A review of Freeman Dyson's "Dreams of Earth and Sky"

Freeman Dyson is one of the most brilliant and wide-ranging thinkers of his time; the rare example of a truly outstanding scientist who is also a truly eloquent writer. This volume gathers together book reviews that he has written for the New York Review of books since 2004. The essays cover a range of topics as diverse as Dyson's interests and knowledge - from biotech to philosophy to theoretical physics.

Book reviews in the New York Review of Books are more than just simple descriptive reviews: they are also opportunities for authors to hold forth on their own views of the world. Thus Dyson's reviews are all accompanied by substantial personal commentary.

Every review benefits from his own vast experience with research as well as his unique friendship with many of science's best known personalities like Richard Feynman, Hans Bethe, Robert Oppenheimer and Edward Teller. Thus for instance Dyson adds his own touching reminiscences of Feynman and Oppenheimer in reviewing Jim Ottaviani's "Feynman" and Ray Monk's biography of Oppenheimer. Also in a review of Daniel Kahneman's "Thinking Fast and Slow", he uses his own unique experience as a statistician doing bomber studies during World War 2 to display the frailties of human thinking and bureaucracy.

In other cases Dyson uses specific books to inform us of his own original views on topics like biotechnology or cosmology. For instance in a review of Brian Greene's "The Elegant Universe" he speculates whether it might be impossible to detect a graviton particle using existing technology. In the first review titled "Our Biotech Future" he predicts that the domestication of biotechnology will be as significant a feature of the 21st century as computer technology was of the 20th.

Dyson also reveals himself to be no shrinking violet when it comes to controversy, although he does so with thoughtful and unfailing courtesy. His views on global warming have become well known, and his criticism of the field is balanced and moderate. And in reviewing Margaret Wertheim's book on scientific cranks "Physics on the Fringe", he also asks us not to dismiss all such cranks since some of them may turn out to have groundbreaking ideas.
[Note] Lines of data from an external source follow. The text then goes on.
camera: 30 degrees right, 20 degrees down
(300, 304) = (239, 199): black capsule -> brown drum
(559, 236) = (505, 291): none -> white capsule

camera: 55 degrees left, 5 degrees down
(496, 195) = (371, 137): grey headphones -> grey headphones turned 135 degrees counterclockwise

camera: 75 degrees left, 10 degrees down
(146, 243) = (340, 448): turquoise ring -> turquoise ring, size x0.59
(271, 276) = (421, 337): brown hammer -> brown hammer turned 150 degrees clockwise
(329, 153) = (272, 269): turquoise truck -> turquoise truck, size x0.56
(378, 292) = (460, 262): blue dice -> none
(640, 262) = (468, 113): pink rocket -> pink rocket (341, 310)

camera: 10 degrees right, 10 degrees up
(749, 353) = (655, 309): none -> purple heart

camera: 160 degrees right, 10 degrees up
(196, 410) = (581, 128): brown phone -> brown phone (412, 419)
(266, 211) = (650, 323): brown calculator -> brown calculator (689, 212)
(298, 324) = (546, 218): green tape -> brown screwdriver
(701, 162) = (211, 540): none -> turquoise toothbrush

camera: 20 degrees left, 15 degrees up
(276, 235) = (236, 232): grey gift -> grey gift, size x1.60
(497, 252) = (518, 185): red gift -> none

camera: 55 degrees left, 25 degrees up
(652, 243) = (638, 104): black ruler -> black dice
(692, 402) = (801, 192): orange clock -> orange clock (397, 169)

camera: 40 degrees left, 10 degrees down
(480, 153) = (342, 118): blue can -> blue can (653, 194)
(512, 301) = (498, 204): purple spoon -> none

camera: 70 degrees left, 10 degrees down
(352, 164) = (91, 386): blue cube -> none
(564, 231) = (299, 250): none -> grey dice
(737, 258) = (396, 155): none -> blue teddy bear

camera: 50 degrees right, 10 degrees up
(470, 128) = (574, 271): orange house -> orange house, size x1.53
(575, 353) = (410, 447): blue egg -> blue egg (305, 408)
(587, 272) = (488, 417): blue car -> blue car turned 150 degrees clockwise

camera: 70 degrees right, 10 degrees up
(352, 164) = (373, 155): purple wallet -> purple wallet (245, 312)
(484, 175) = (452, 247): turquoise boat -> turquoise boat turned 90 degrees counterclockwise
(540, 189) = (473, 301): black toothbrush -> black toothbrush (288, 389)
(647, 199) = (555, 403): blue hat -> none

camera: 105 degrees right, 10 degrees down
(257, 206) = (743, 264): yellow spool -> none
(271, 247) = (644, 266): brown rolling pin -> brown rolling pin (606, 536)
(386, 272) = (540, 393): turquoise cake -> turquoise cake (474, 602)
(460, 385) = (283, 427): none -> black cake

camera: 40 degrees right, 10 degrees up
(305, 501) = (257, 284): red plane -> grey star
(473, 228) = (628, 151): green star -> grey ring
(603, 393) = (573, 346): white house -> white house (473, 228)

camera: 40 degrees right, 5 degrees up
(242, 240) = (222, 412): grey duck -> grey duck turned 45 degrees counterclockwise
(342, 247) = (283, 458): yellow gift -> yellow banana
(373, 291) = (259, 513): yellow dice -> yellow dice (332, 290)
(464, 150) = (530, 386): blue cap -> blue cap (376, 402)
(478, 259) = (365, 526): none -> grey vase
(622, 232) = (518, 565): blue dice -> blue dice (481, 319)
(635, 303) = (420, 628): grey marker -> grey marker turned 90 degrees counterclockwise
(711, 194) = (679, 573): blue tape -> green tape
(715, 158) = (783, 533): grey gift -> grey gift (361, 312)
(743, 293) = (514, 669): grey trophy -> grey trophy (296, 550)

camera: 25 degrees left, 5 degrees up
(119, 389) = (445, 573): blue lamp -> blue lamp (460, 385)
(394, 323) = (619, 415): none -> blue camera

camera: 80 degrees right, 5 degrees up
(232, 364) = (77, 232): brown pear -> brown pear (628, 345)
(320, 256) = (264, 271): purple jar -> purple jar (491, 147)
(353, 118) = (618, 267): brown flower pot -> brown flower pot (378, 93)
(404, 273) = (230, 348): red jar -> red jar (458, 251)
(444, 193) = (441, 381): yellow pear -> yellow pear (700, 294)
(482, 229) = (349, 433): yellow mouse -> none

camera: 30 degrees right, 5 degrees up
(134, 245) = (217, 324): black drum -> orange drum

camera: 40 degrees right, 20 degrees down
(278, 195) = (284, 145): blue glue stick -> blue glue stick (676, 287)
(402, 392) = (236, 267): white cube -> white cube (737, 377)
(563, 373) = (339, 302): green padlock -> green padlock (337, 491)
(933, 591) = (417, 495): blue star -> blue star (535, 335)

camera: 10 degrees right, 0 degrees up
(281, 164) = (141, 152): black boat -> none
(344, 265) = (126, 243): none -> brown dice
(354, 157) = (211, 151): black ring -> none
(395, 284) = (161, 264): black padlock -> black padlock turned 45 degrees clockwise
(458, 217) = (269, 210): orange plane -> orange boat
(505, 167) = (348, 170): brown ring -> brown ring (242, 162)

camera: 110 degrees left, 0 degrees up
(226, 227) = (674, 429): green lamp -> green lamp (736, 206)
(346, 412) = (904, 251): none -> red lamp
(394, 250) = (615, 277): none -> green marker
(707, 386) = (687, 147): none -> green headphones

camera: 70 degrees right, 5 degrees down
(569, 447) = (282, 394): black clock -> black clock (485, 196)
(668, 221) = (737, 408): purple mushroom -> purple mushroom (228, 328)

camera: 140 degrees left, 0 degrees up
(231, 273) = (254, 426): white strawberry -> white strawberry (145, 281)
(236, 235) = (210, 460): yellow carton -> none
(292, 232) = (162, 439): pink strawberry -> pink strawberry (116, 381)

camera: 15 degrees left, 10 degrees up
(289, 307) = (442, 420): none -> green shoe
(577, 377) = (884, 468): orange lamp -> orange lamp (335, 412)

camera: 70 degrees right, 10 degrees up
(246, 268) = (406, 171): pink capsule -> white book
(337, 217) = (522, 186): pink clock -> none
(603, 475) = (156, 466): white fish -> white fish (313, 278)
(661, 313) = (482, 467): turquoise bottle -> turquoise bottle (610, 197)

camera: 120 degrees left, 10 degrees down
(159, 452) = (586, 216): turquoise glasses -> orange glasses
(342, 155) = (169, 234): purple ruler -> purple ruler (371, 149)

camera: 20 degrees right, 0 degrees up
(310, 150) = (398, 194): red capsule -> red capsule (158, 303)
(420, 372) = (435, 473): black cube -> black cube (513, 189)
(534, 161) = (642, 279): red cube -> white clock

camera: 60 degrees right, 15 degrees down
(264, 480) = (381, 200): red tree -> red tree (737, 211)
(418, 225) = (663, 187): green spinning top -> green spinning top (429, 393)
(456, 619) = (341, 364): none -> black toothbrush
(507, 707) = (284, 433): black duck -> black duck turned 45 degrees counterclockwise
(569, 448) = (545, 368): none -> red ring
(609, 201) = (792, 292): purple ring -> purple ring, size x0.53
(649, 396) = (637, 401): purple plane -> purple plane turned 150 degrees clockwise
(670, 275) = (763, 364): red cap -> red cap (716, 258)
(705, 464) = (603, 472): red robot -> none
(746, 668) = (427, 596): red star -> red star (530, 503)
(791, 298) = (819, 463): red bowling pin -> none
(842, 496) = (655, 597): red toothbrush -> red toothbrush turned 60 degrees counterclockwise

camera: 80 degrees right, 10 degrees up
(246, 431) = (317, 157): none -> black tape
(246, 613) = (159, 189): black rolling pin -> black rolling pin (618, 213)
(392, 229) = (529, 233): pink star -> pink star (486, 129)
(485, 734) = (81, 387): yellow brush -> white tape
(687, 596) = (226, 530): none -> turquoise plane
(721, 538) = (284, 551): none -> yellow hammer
You don't need to agree with all of Dyson's views in order to find them stimulating and thought-provoking, since that's what science is supposed to be about in its best tradition (as Dyson himself has said, "I would rather be wrong than uninteresting"). Even for readers who may have read these reviews the volume provides a ready reference of Dyson's views in one place as well as a glimpse into interesting literature worth reading. For those who have never read them they provide a window into one of the most original, literate and sensitive minds of its time.